Coverage of the new Global Report Card (GRC) that Josh McGee and I developed is gaining steam. The GRC allows users to compare student achievement in virtually every one of the nearly 14,000 school districts in the United States against the achievement in a set of 25 developed countries.
There are an endless number of interesting stories that could be told with this information, but the one that really stood out to us is that achievement in many of our affluent suburban public school districts barely keeps pace with that of the average student in a developed country. People who flee from urban education ills thinking that their children will get a top world-class education in the suburbs may be disappointed. The suburban education is usually better than in the city, but it would may not be preparing students to compete for top paying jobs in an a globalized jobs market.
Here is a current list of coverage:
Global Report Card Results and Article
Wall Street Journal (video)
Education Next (video)
Education Next (podcast)
Dallas Morning News (Q&A)
Choice Media.TV (video)
Arkansas Democrat Gazette (subscription required)
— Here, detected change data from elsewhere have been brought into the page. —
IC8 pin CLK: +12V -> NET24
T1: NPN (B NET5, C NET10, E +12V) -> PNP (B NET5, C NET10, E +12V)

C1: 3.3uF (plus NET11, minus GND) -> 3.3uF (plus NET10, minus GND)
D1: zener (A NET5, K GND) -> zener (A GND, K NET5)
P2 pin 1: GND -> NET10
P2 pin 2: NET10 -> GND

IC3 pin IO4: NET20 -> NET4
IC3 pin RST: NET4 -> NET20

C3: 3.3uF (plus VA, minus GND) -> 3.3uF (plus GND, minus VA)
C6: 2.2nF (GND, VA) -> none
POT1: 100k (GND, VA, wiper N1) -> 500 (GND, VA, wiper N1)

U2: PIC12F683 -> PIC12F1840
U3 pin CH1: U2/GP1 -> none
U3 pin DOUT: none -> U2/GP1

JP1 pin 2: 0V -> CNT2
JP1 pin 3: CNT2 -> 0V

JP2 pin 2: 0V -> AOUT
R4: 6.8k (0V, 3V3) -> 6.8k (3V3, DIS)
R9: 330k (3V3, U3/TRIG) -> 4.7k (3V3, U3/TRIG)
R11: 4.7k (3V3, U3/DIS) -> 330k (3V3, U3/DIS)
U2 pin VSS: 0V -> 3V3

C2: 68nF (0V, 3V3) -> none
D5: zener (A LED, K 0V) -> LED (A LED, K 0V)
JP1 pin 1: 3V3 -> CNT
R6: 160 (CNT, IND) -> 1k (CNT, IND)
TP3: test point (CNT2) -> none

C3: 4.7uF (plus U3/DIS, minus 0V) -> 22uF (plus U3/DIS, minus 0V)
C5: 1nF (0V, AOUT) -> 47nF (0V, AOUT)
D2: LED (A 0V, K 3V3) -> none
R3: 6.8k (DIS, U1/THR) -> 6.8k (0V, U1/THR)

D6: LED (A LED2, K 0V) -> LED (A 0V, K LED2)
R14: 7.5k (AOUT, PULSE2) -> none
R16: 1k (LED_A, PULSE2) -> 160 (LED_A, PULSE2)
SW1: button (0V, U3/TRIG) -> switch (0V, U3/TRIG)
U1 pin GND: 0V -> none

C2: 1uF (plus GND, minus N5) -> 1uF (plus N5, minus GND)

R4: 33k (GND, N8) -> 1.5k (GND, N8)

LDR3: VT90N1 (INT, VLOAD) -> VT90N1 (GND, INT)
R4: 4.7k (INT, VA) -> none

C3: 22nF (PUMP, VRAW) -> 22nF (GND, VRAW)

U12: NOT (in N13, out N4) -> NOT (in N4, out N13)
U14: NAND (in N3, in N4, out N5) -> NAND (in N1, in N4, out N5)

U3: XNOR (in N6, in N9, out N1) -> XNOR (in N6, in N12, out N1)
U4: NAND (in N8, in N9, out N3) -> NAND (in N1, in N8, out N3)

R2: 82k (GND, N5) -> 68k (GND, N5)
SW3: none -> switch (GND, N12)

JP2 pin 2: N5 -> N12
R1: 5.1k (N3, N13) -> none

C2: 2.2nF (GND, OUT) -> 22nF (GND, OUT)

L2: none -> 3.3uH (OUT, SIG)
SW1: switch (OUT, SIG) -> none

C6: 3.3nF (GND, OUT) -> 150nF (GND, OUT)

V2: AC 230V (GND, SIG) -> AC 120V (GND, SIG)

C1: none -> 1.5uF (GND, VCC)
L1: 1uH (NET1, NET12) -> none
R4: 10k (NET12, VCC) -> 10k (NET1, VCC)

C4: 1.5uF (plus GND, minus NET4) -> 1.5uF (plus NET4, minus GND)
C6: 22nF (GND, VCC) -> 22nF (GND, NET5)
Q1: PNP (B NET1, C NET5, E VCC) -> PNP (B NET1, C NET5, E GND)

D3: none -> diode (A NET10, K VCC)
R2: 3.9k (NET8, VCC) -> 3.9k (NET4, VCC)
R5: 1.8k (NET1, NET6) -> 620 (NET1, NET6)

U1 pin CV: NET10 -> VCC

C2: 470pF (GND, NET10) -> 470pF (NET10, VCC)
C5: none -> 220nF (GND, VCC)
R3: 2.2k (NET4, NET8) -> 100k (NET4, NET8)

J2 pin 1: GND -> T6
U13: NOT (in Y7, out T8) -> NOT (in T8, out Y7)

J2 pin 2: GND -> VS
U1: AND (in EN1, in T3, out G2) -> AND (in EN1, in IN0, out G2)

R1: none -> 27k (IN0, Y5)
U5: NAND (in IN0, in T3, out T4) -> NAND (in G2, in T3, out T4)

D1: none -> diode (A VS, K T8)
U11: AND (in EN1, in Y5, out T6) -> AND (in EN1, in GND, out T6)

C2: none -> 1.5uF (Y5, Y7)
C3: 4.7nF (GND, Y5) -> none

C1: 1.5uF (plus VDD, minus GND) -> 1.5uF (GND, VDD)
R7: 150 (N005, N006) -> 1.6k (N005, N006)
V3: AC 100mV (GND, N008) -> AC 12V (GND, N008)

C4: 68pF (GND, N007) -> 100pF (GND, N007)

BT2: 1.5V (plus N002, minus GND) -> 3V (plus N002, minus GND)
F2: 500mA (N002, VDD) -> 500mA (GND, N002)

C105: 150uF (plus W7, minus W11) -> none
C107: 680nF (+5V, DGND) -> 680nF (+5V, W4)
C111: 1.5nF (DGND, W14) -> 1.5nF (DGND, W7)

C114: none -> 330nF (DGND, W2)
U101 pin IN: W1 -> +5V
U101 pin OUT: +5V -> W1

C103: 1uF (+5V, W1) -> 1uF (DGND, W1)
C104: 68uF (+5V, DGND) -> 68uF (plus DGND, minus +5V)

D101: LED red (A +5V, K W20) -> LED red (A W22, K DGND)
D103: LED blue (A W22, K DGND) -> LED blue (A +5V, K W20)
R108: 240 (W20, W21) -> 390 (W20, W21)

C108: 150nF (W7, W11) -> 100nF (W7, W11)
Roll Call (article by Morton Kondracke)
East Valley Tribune (Arizona)
The last blog post contained some criticisms about whether the assumptions for the analysis were reasonable. Josh McGee replied in the comment section of that post. And NCES Commissioner, Jack Buckley, told Education Week that “The methodology in this report is highly questionable.” This assessment is a little strange because what we did was similar to what the U.S. Department of Education has done in several past reports linking international test results to state NAEP results. (See for example this.) We just bring the results down to the district level. If ours is highly questionable, then the U.S. Department of Education’s own efforts must also be questionable.